Bu gömü biçiminin, mitolojik öykülerin erken biçimiyle doğrudan ilişkili olduğu düşünülüyor. Özellikle Sirius hizalaması, Antik Mısırlıların gökyüzünü ölüm sonrası yaşamla nasıl ilişkilendirdiklerine dair en eski kanıtlardan biri olabilir.
YAPAY ZEKÂYLA 900 MEZAR ANALİZ EDİLDİ
Araştırmacılar, 74 dönümlük alanda bulunan 900’den fazla mezarı yapay zekâ destekli veri analiz yöntemleriyle inceledi. Çalışmalar, gömü şekillerinde zamanla sosyal sınıf ayrımının ve dini sembollerin öne çıktığını ortaya koydu.
Bölgedeki diğer mezarlarda da dikkat çekici objeler bulundu. Bir kadının mezarında altın takılar ve törensel bir asa yer alırken, başka bir mezarda bitki liflerinden yapılmış bir peruk ortaya çıkarıldı. Mezarların çoğu güneşin doğuş veya batışına göre hizalanmıştı.
Bu astronomik yönelimler, Antik Mısır inanç sistemlerinin temelini oluşturan güneş ve yıldız kültlerinin çok erken dönemlerde benimsendiğini gösteriyor.
ÖTEKİ DÜNYAYLA KURULAN SİMGELER
Bazı mezarlarda el yapımı fildişi tekneler, özel yapım tabutlar ve ölen kişinin yakınına ait kemiklerin sembolik biçimde göğse yerleştirilmesi gibi uygulamalar görüldü.

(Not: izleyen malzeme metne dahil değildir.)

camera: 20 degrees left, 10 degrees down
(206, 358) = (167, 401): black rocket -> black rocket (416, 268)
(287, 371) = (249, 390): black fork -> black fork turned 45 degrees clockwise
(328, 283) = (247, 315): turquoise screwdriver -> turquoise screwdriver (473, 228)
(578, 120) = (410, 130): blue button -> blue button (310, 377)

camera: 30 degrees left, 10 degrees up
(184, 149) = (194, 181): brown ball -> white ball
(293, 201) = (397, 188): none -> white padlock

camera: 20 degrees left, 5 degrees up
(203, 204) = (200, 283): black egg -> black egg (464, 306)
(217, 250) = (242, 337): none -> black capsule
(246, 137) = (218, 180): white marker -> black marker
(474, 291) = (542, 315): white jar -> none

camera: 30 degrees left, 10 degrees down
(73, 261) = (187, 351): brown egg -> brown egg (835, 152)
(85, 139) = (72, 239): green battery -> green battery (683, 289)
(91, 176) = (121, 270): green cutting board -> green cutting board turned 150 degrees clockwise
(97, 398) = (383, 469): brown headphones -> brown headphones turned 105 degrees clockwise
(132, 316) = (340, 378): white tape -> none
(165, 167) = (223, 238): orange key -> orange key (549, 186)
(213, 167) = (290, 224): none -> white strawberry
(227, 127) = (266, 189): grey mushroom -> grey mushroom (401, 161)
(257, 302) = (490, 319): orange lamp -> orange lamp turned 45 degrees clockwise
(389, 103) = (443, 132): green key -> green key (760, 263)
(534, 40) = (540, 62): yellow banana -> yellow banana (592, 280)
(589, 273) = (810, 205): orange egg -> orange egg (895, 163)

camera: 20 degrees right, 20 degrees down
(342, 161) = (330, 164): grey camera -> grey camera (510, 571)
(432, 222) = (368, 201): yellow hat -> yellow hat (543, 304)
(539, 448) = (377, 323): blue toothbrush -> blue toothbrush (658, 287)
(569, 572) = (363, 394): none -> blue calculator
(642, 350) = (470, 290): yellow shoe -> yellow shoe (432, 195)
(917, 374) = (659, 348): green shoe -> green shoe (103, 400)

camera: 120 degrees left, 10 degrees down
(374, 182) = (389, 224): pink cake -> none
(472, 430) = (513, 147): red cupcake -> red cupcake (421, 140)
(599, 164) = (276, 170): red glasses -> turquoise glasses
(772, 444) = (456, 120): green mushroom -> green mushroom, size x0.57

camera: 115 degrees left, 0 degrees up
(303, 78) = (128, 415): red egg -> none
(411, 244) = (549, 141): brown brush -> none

Bu detayların, öteki dünyaya geçişte rehberlik ya da ruhsal koruma amacı taşıdığı düşünülüyor.
Adaiima mezarlığında bulunan bu ritüeller, Antik Mısır’ın sadece firavunlar döneminden ibaret olmadığını; çok daha eski dönemlerde bile ölüm ve evren arasındaki ilişkinin derin bir şekilde hissedildiğini gösteriyor.